Neighbors complained that the grass beside the station had not been mowed until recently, snow and ice were not removed for the last several winters, trash cans overflowed, the station’s sign on a tall pole might fall, and the property has become a haven for “suspicious activities.”
The city council is considering declaring the property a nuisance or a danger to the neighborhood and taking action that ranges from forcing the sale of the property, altering it or regulating its management.
Global with headquarters in Waltham operates gas stations and convenience stores as well as oil pipelines and storage terminals.
Roelofs, a Newburyport environmental and land use attorney, asked the council to delay taking action against the company for 30 or 60 days to allow Global to make repairs and maintain the property. “We want to be a good neighbor. We are committed to turning things around,” he said.
Global has contracted with a company to have the grass mowed and the snow removed, he said. It is installing aluminum covers for the tall sign to dissuade motorists pulling in to buy gas. The company has already installed Jersey barriers to try to prevent parking on the lot or drivers cutting through to avoid the traffic light. And he promised Global would do more.
When the Town Common visited the site Tuesday, the Jersey barriers blocked only the driveways on High Street. There were no barriers on the two State Street driveways and no signs banning parking or drive throughs. Three cars were parked on the property.
Tests of the underground storage tanks have uncovered a relatively small patch of dirt that is contaminated with residue from leaking storage tanks. The attorney promised that the contaminated dirt would be removed before the property is sold. Trees that are dying will also be taken out.
The company would also investigate any other complaints to the city, including one regarding a rock wall that neighbors complained is deteriorating.

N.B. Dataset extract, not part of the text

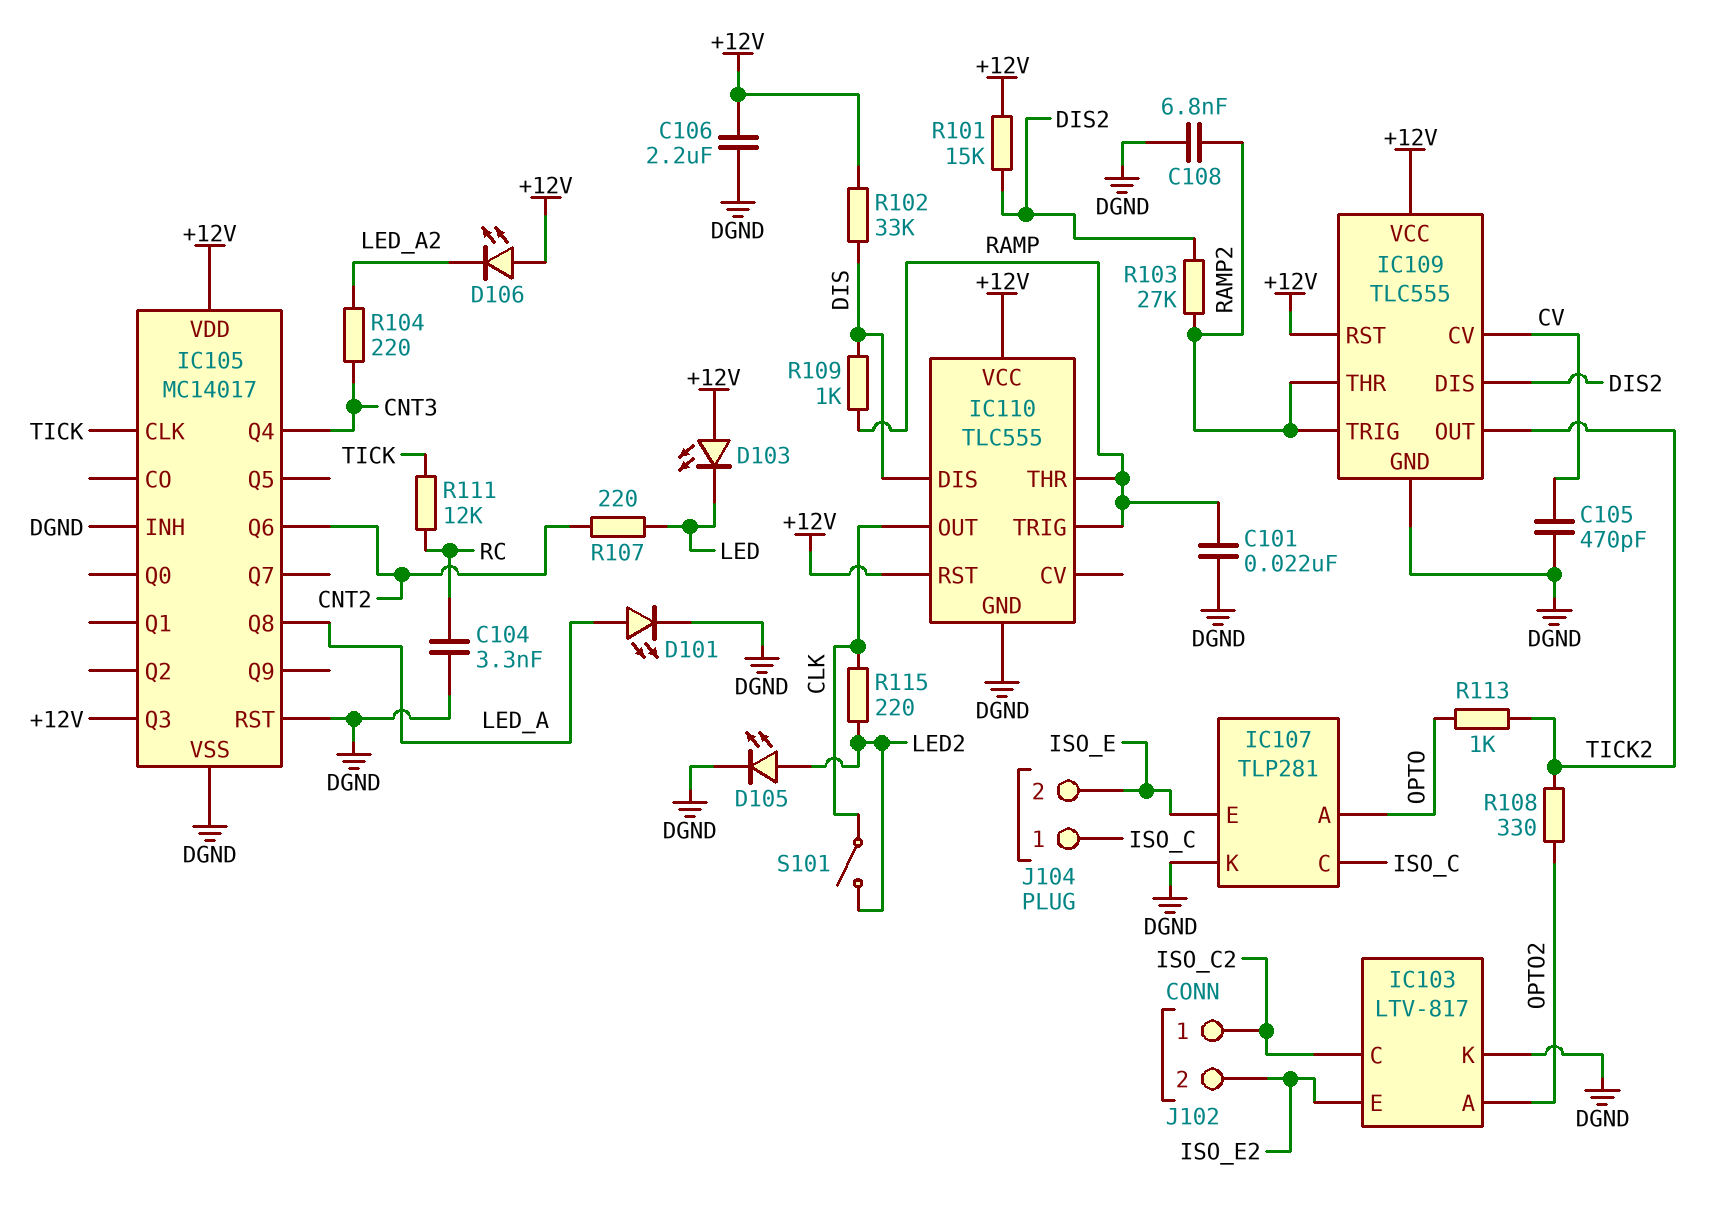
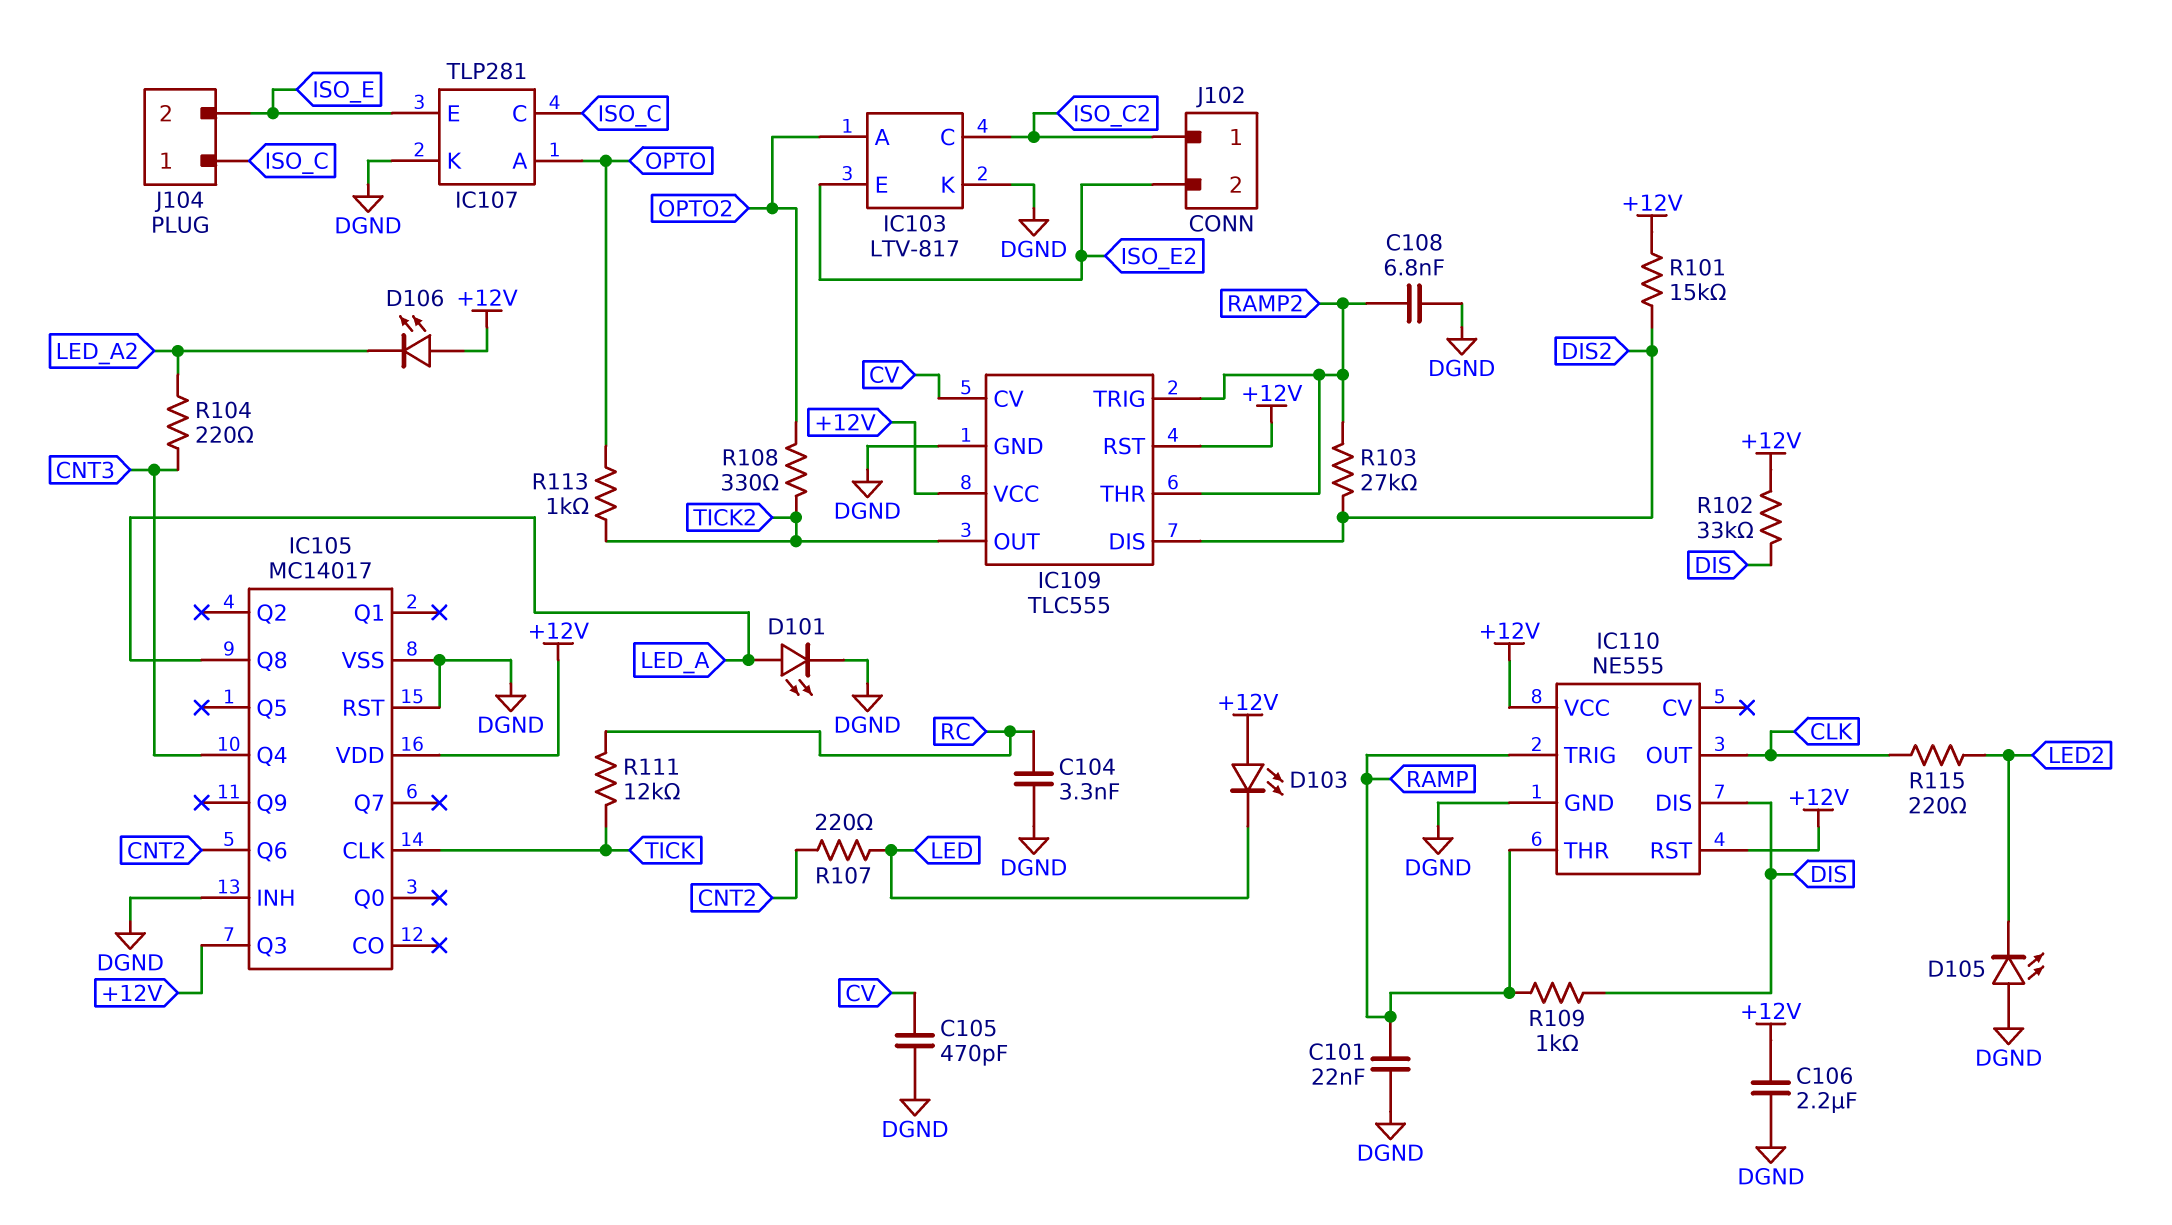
D105: LED (A LED2, K DGND) -> LED (A DGND, K LED2)
IC110: TLC555 -> NE555
S101: switch (CLK, LED2) -> none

After an hour of debate, the council postponed consideration of action on the station until its meeting at 6 p.m. on Nov. 29, which gives Global more than a month to make improvements at the station.
The future of the property was less clear.
According to Roelofs, when ExxonMobil sold the gas station to Global in 2010, it added a provision in the deed that prohibited the land from being converted to residences, which is generally believed will be the most likely use of the property. That provision in the deed can only be removed with ExxonMobil’s consent, which in effect gives the giant oil company veto power over any plans to sell the property to a residential real estate company.
Jaclyn Harrison, communications and public relations director for Global, told The Town Common that Exxon put the deed restriction in to manage its environmental liability. “There is a higher level of cleanup standard for residential use properties that will need to be achieved in order to convert its use,” she wrote in an email.
“The biggest obstacle (to selling the property) is ExxonMobil,” Roelofs said.
Mayor Donna Holaday said there has been at least one offer from a residential developer to buy the property.
“It is going to take time,” Roelofs said. “There are lots of details that have to be worked through with Exxon.”
Roelofs said a development plan that the city would be willing to approve would need to be completed and submitted to Exxon for its approval.